Depuis la mise en service d’Atoubus, fin août, plus de 1 000 courriers portant sur le nouveau réseau ont été dénombrés, aussi bien pour des demandes d’information que pour des réclamations. Au fil des semaines, le nombre de ces courriers décroît peu à peu. Il est ainsi passé de quarante par jour pour la première semaine de septembre, à vingt-cinq par jour au cours de la dernière semaine.

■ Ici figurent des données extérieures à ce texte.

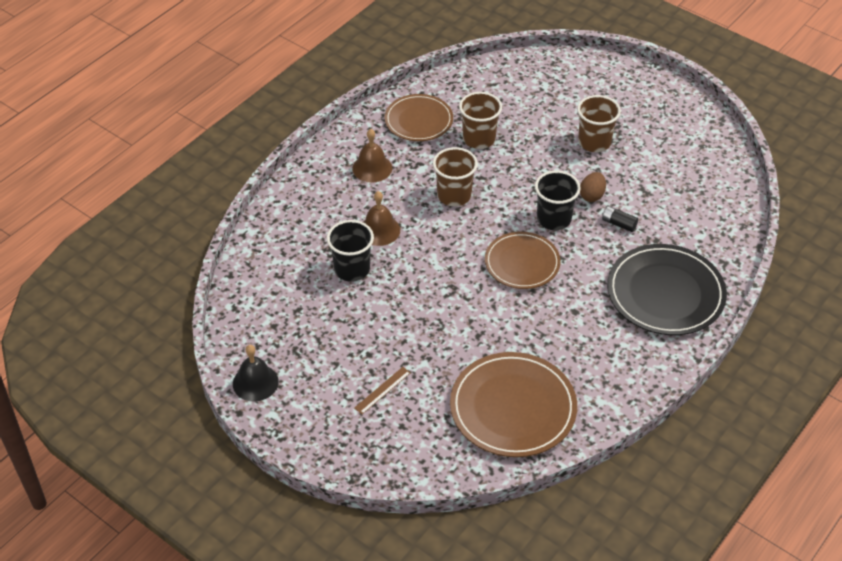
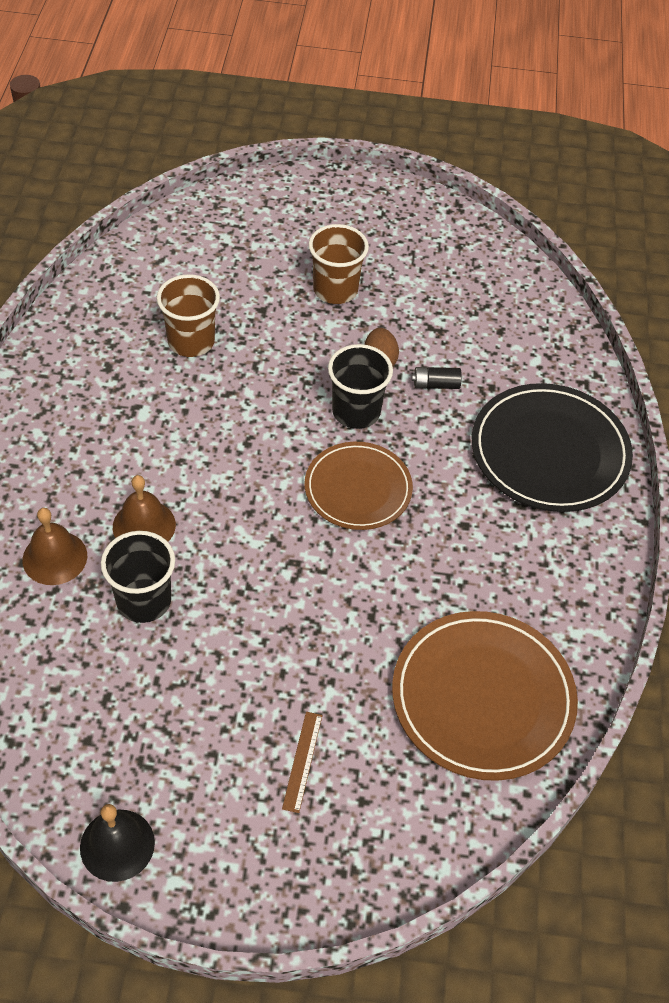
camera: 35 degrees left, 5 degrees up
(372, 168) = (75, 440): brown bell -> brown bell (55, 557)
(418, 120) = (95, 347): brown plate -> none
(454, 195) = (211, 433): brown cup -> none

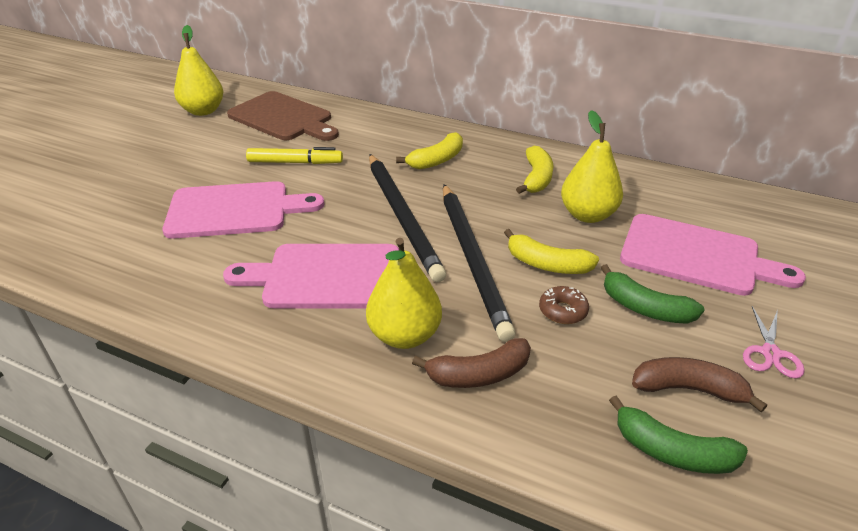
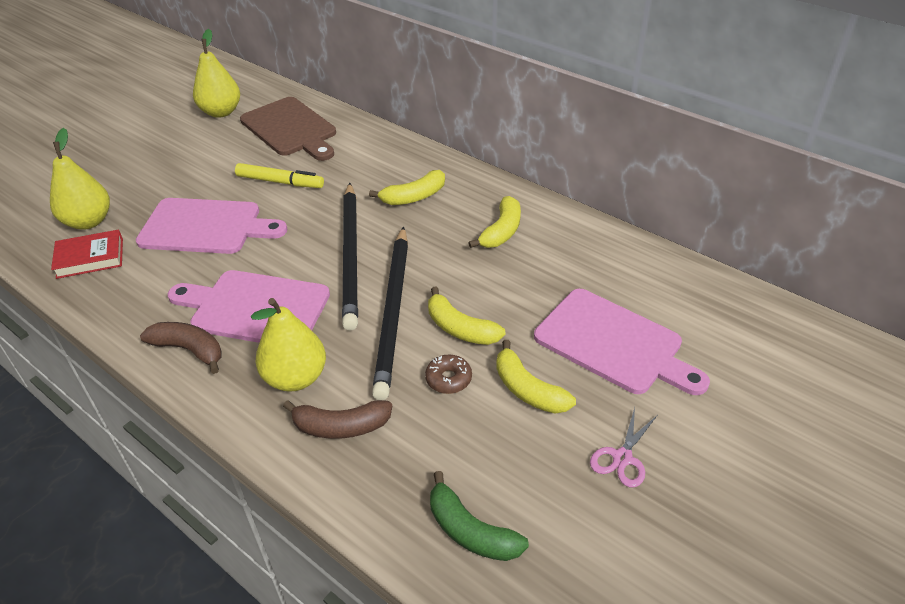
camera: 15 degrees right, 5 degrees up
(114, 255) = (90, 258): none -> red book
(587, 215) = (530, 281): yellow pear -> yellow pear (88, 222)
(644, 308) = (528, 390): green banana -> yellow banana
(688, 389) = (520, 477): brown banana -> brown banana (189, 350)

Rappelons que Atoubus se traduit par une offre annuelle supplémentaire de 3 millions de kilomètres, correspondant à des charges d’exploitation de 18 millions d’euros par an, auxquelles il convient d’ajouter une somme de 42 millions d’euros d’investissements (acquisition d’autobus, aménagements de voiries, de dépôts…). La commission d’adaptation de l’offre se mobilisera bientôt pour acter les adaptations apparues nécessaires. Affaire à suivre.
Un nouveau parc relais vient d’ouvrir ses portes dans le IXe à Lyon fin octobre, sur le plateau de la Duchère. Ouvert de 4 h 30 à 1 h 00, il permet aux détenteurs d’un titre de transport en cours de validité, de bénéficier d’un stationnement gratuit pour rejoindre le cœur de l’agglomération lyonnaise par les transports en commun, en évitant des embouteillages, notamment ceux du tunnel sous Fourvière, puisqu’il est desservi par deux lignes majeures d’autobus. Ce nouveau parc relais compte 127 places, dont 3 sont réservées aux personnes à mobilité réduite, et bénéficie d’une installation de vidéosurveillance.